Shiraishi Island, Okayama

Shiraishi island is an easy place to escape to from Hiroshima, it is located in Okayama but it takes just under 2 hours to get to the island by train from Hiroshima to Kasaoka station and then a short ferry across the bay.

The beach itself is a pretty clean stretch of white sand beach and the locals are friendly and welcoming to outsiders (thanks in many ways to Amy & Paul). The small town is charming and easy to navigate, there are even some easy hikes to enjoy on the island. There are sea kayaks, windsurfers and paddle boats and other water sport rentals on the beach. The restaurants that spill out onto the beach offer delicious food, all-you-can eat and drink deals and will even set you up with your own BBQ grill for dinner- a very popular choice. If you are into fishing and you make a good catch, you can ask one of the beachside eateries to cook it up for your dinner.

Before you go, have a look at the MOOOO bar website for upcoming events, available accommodation and the latest updated information on the island courtesy of local, long-timer ex-pat residents Amy and Paul. These two local Shiraishi island experts run a great beach bar “Moooo bar” and shop on the beach. They are also crazy about cows and even have a cow designed sailboat. Captain Paul offers Moooo! sailing tours along the Seto-Naikai (Seto Inland Sea). They know everything there is to know about the island and the community and are the go-to people to do any bookings in English on the island. They also make great ice-cream floats and absolutely fantastic Moooo-garitas!
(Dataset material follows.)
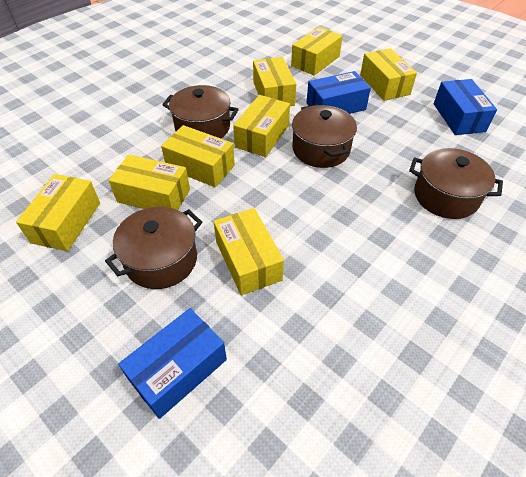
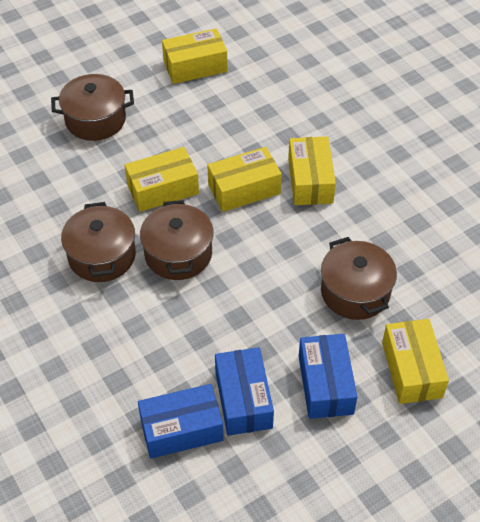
yellow box: 8 -> 5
There are a few different options for places to stay. Up the hill, there is a popular Villa which was previously run by the prefecture, but is now in private hands. The villa has western rooms with beds or tatami mat rooms with futons. A large kitchen for guest to use, veranda with a view of the sea and shared toilet and bath areas. These rooms seem a little more expensive than some of the other places available on the island especially since they charge for small children even if no extra bedding is required. No meals are provided either, but the views of the sea and the comfortable wooden deck and lounge make it a great place to chill out and get away from it all. When we stayed at the villa there was another family and a quiet couple there, but the atmosphere can change depending on who the other guests are at the same time sharing the bathroom, kitchen and toilets. The rooms and living areas are cleaned every few days and there are washing machines available as well as clothesline space for guests.

Most accommodation prices are per person, not per room. We stayed at the Villa a few times and then right on the beach the next time- it worked out cheaper to stay beach-side, but you do not have access to a kitchen or fridge. Check the Moooo bar website and the Daily Moooo blog for further details and availability. It is also possible to camp on the beach for a nominal fee.
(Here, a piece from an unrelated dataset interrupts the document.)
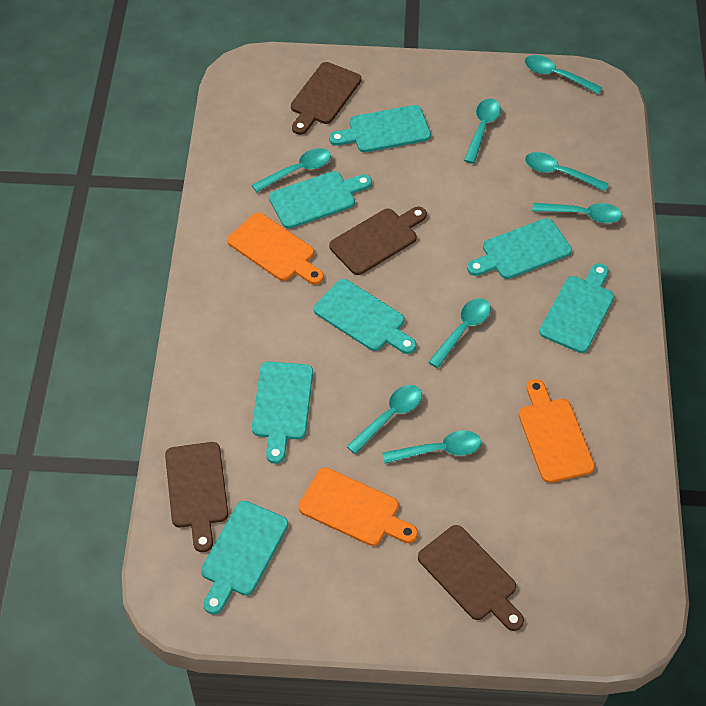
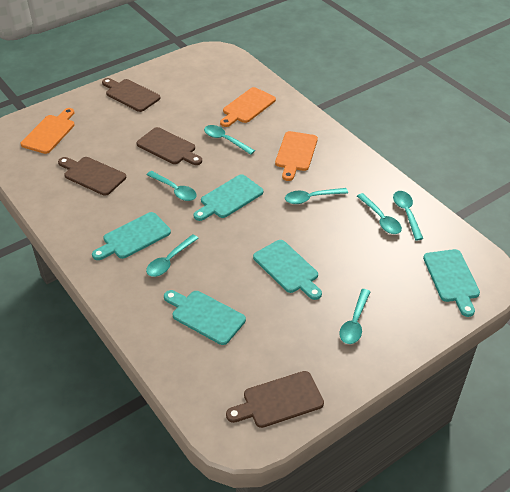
turquoise cutting board: 7 -> 5
turquoise spoon: 8 -> 7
There is a local post office where you can get money out from local and international bank accounts at the ATM. There is also a small grocery store and a liquor shop on the island open on most days. There are a couple of small coffee shops and restaurants to enjoy as well. If you do want to stock up on Western foods for your stay (you can buy most essentials on the island), there is a big department store next to Kasaoka station when you get off the train. You can get cheaper cases of drinks, bread and cheeses that are in shorter supply once you get to the island.

From Kasaoka train station, it is about a 10 minute walk to the ferry terminal. (There are two terminals- one can ferry cars across too, although that is unnecessary we found, the island is easy to walk around and a car doesn’t get you much further. There is free parking at the port in Kasaoka and next to the harbor at Shiraishi). There are very few clear signs around, but the locals are easygoing and helpful with directions if asked.
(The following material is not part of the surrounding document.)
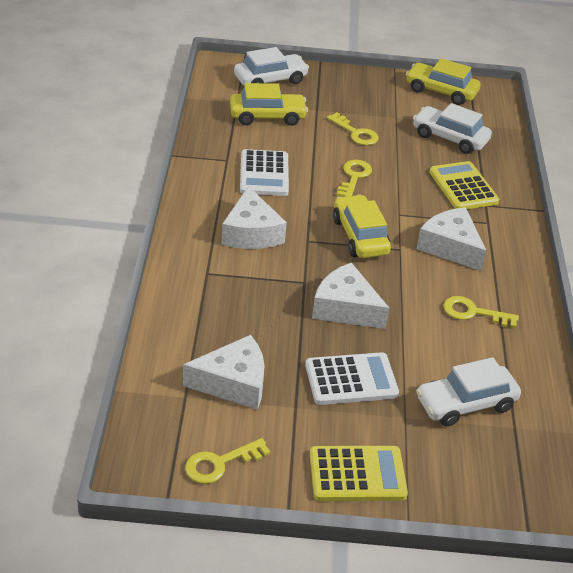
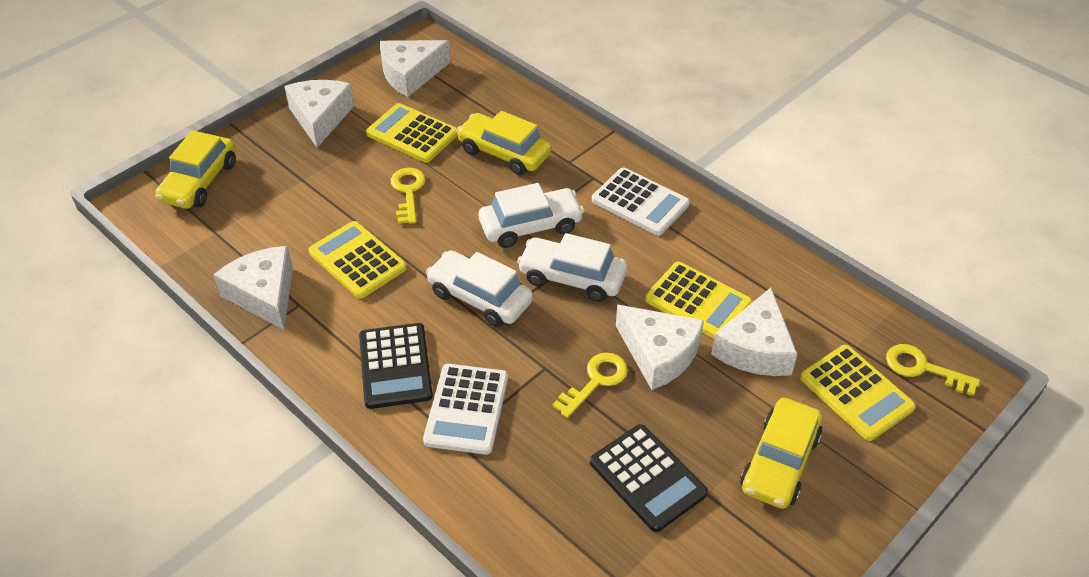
black calculator: 0 -> 2
white cheese: 4 -> 5
yellow calculator: 2 -> 4
yellow key: 4 -> 3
Golden week and other long holidays in warmer months are popular times for people to flock to the island. The biggest event of the year happens in August during the Obon holidays which has made the island famous. Obon dance performances are held in town and then on the main beach to signify the passing of spirits from the land to the sea.  It is quite something to watch or even take part in if you would like and although it sounds serious and religious, it is somber in some parts of the ceremony and then there is a rather fun, lighthearted festival atmosphere that takes over the whole town.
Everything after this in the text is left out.